The scalar-on-image regression model examines the association between a scalar response and a bivariate function (e.g., images) through the estimation of a bivariate coefficient function. Existing approaches often impose smoothness constraints to control the bias-variance trade-off, and thus prevent overfitting. However, such assumptions can hinder interpretability, especially when only certain regions of an image influence changes in the response. In such a scenario, interpretability can be better captured by imposing sparsity assumptions on the coefficient function. To address this challenge, we propose the Generalized Dantzig Selector, a novel method that jointly enforces sparsity and smoothness on the coefficient function. The proposed approach enhances interpretability by accurately identifying regions with no contribution to the changes of response, while preserving stability in estimation. Extensive simulation studies and real data applications demonstrate that the new method is highly interpretable and achieves notable improvements over existing approaches. Moreover, we rigorously establish non-asymptotic bounds for the estimation error, providing strong theoretical guarantees for the proposed framework.
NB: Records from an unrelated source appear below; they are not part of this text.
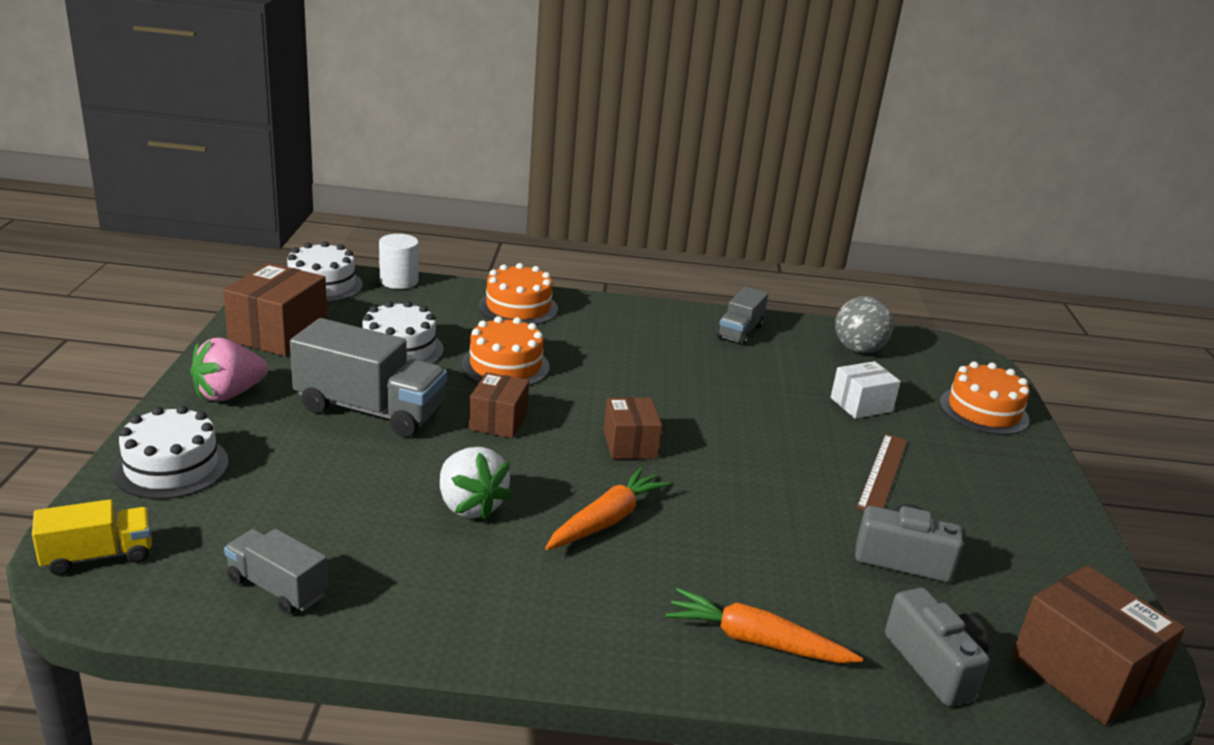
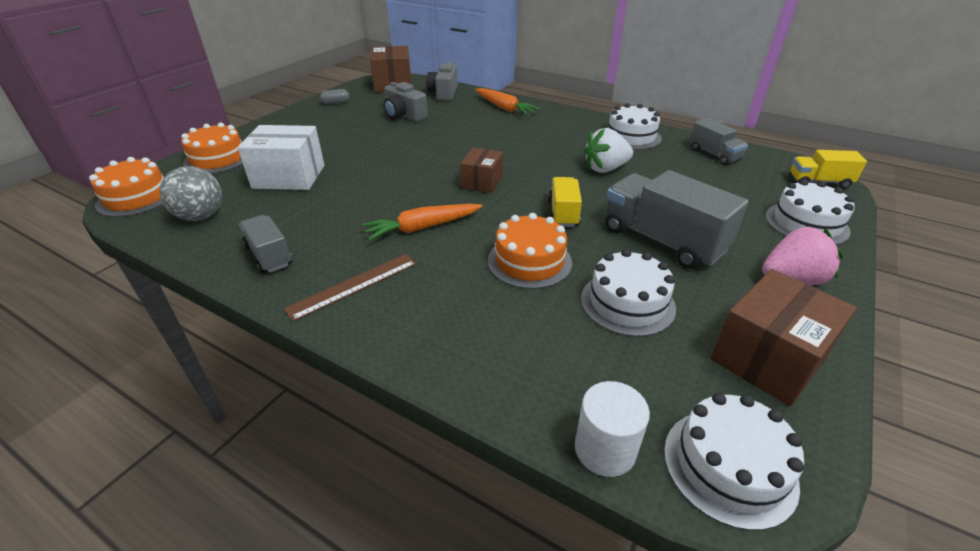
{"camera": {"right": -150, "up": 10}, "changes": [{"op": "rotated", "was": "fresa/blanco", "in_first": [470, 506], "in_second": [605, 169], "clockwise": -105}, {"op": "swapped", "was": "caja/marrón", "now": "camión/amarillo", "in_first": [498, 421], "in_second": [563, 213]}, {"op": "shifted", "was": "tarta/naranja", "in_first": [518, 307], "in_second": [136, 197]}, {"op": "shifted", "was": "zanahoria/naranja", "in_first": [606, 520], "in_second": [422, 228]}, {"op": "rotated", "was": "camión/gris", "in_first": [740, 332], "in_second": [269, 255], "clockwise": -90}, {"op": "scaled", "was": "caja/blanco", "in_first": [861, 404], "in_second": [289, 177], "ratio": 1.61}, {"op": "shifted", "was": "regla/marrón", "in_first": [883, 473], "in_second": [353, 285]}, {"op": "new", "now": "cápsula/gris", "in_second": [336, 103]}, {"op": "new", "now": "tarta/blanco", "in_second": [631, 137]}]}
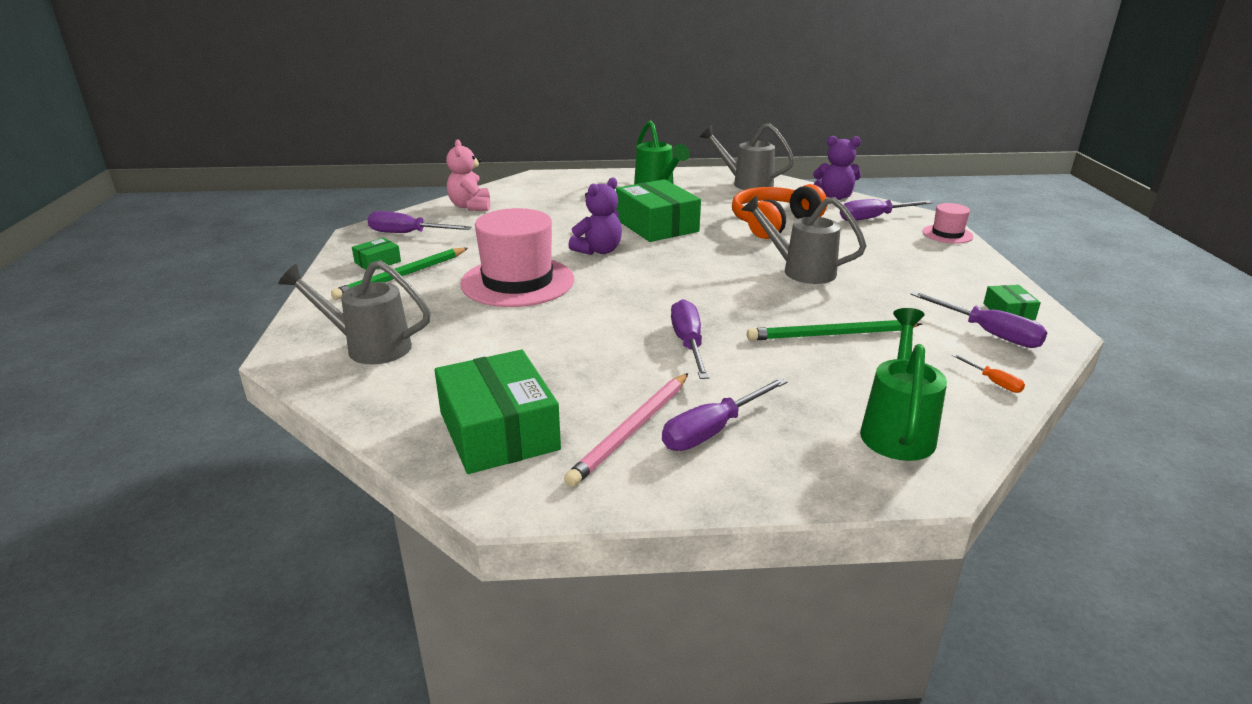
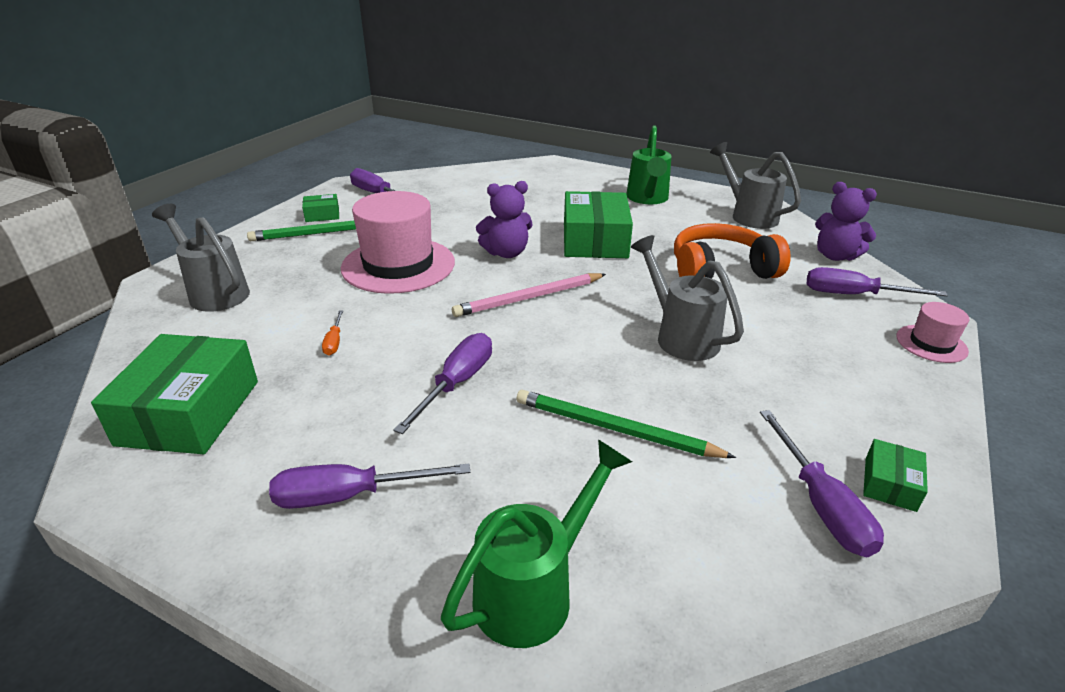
{"camera": {"right": 30, "up": 5}, "changes": [{"op": "gone", "was": "osito/rosa", "in_first": [470, 206]}, {"op": "shifted", "was": "lápiz/rosa", "in_first": [632, 430], "in_second": [529, 298]}, {"op": "shifted", "was": "destornillador/naranja", "in_first": [993, 382], "in_second": [334, 342]}]}
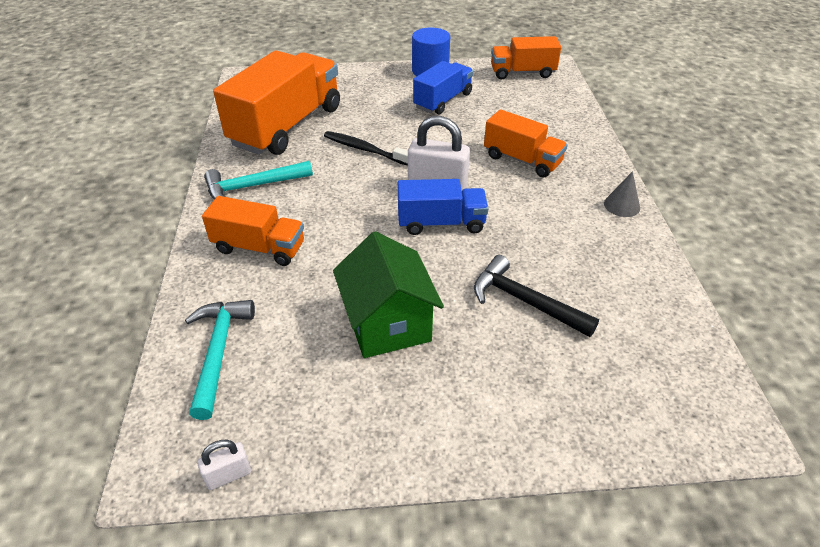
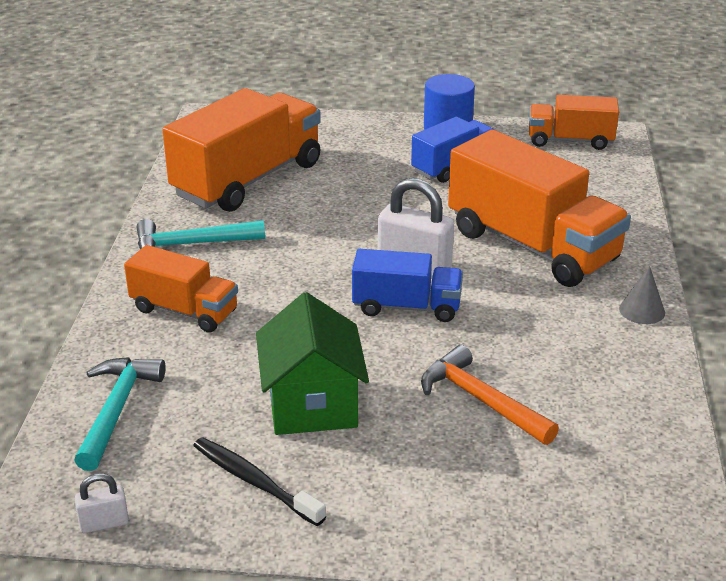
{"camera": {"right": 10, "up": -10}, "changes": [{"op": "shifted", "was": "cepillo de dientes/negro", "in_first": [365, 149], "in_second": [254, 482]}, {"op": "repainted", "was": "martillo/negro", "now": "martillo/naranja", "in_first": [524, 301], "in_second": [480, 400]}, {"op": "scaled", "was": "camión/naranja", "in_first": [522, 160], "in_second": [532, 246], "ratio": 1.79}]}
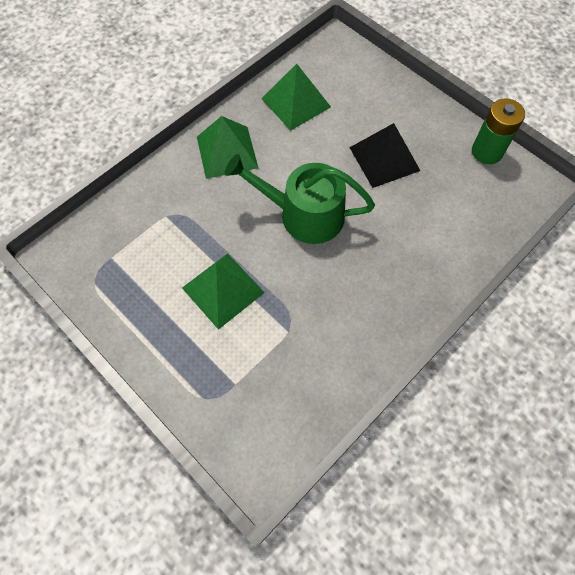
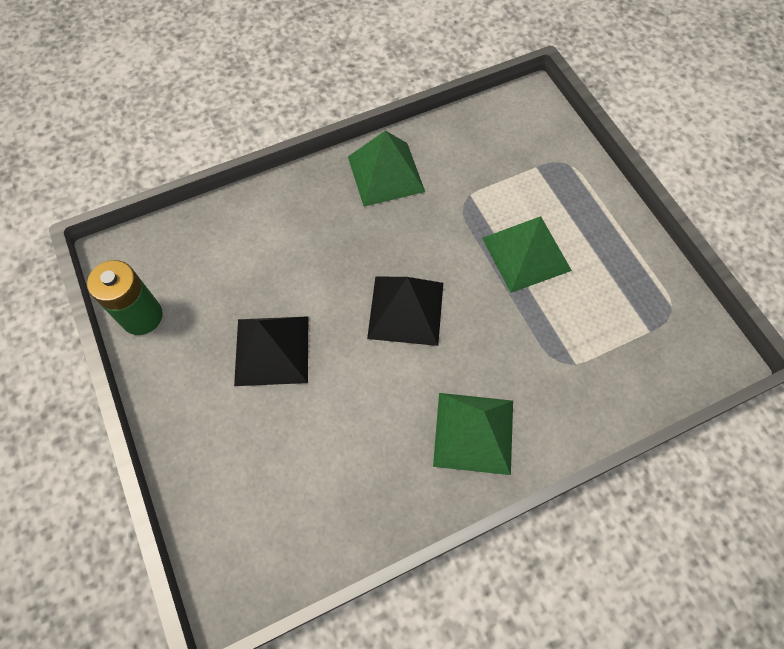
{"camera": {"right": -160, "up": 0}, "changes": [{"op": "swapped", "was": "regadera/verde", "now": "pirámide/negro", "in_first": [303, 214], "in_second": [405, 310]}, {"op": "shifted", "was": "pirámide/verde", "in_first": [296, 102], "in_second": [385, 174]}]}
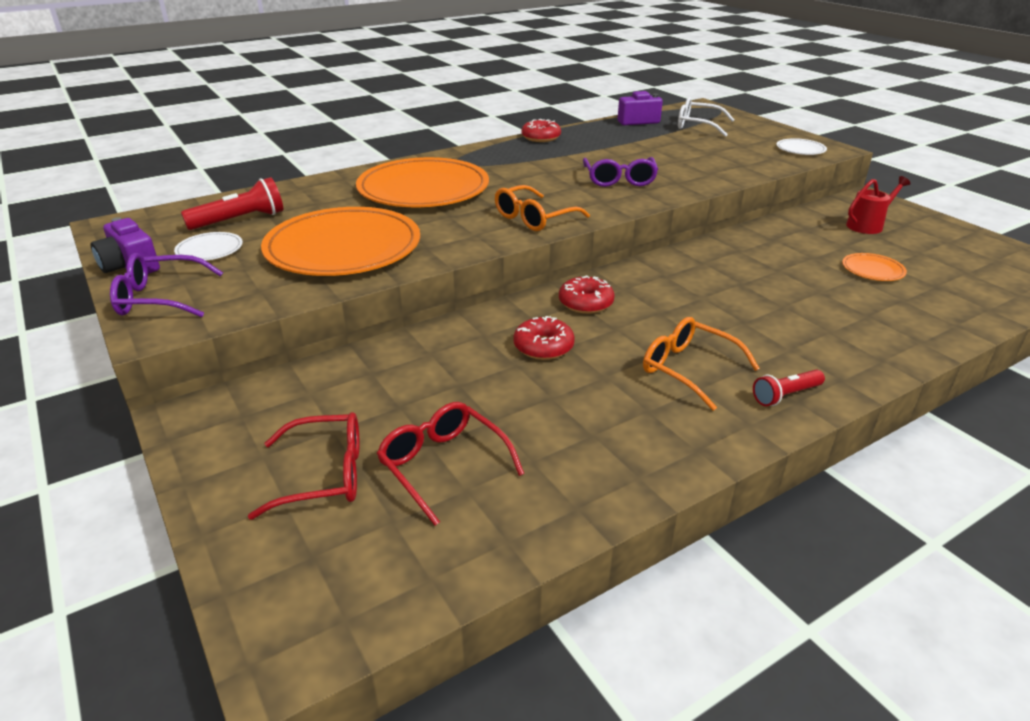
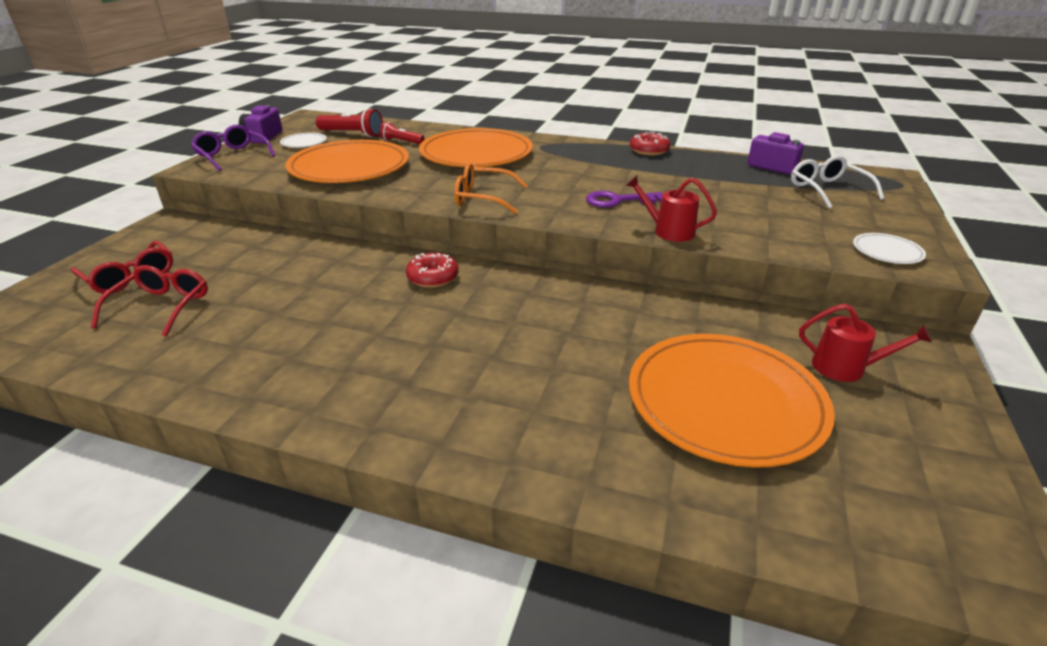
{"camera": {"right": 50, "up": 0}, "changes": [{"op": "gone", "was": "rosquilla/rojo", "in_first": [543, 347]}, {"op": "swapped", "was": "gafas/morado", "now": "llave/morado", "in_first": [619, 179], "in_second": [618, 201]}, {"op": "gone", "was": "gafas/naranja", "in_first": [688, 369]}, {"op": "shifted", "was": "lámpara de mano/rojo", "in_first": [785, 395], "in_second": [401, 142]}, {"op": "scaled", "was": "plato/naranja", "in_first": [872, 270], "in_second": [725, 402], "ratio": 2.41}, {"op": "new", "now": "regadera/rojo", "in_second": [669, 231]}]}
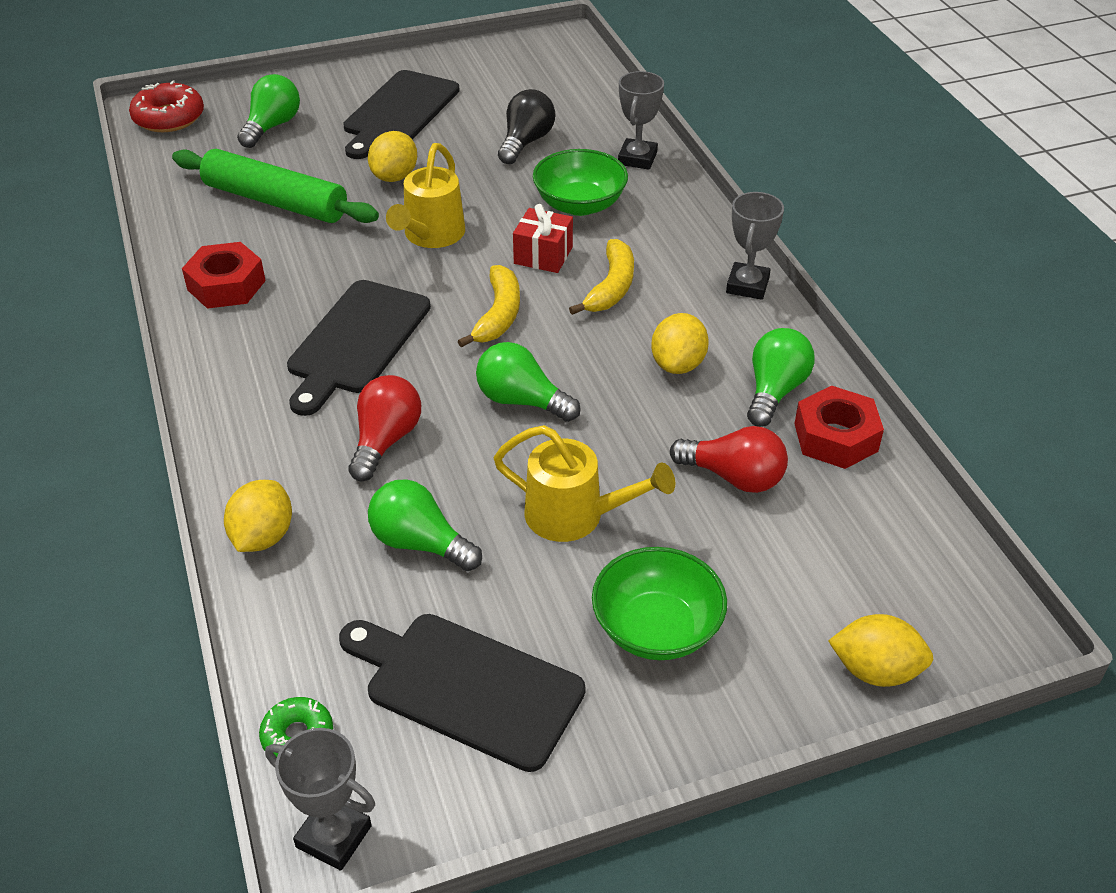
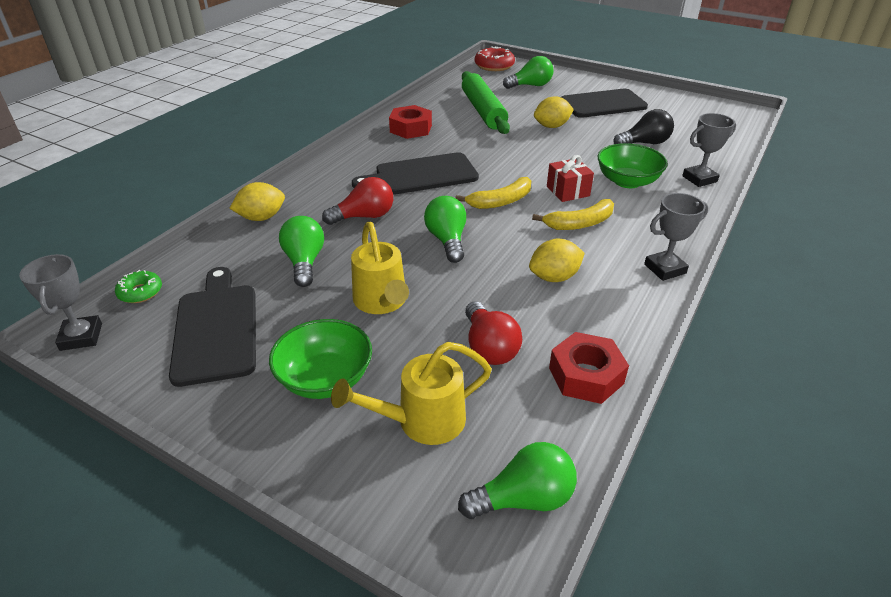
{"camera": {"right": 50, "up": -5}, "changes": [{"op": "shifted", "was": "regadera/amarillo", "in_first": [430, 236], "in_second": [421, 421]}, {"op": "shifted", "was": "bombilla/verde", "in_first": [774, 391], "in_second": [523, 498]}, {"op": "gone", "was": "limón/amarillo", "in_first": [875, 671]}]}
翻译：标量对图像回归模型通过估计双变量系数函数来研究标量响应与双变量函数（如图像）之间的关联。现有方法通常施加光滑性约束以控制偏差-方差权衡，从而防止过拟合。然而，此类假设可能阻碍模型可解释性，尤其当只有图像中的特定区域影响响应变化时。在这种情况下，对系数函数施加稀疏性假设能更好地捕获可解释性。为应对这一挑战，我们提出广义丹齐克选择器（Generalized Dantzig Selector），这是一种在系数函数上联合施加稀疏性与光滑性的新颖方法。所提方法通过准确识别对响应变化无贡献的区域提升可解释性，同时保持估计的稳定性。大量模拟研究与实际数据应用表明，新方法具有高度可解释性，且在现有方法基础上实现了显著改进。此外，我们严谨地建立了估计误差的非渐近界，为所提框架提供了坚实的理论保障。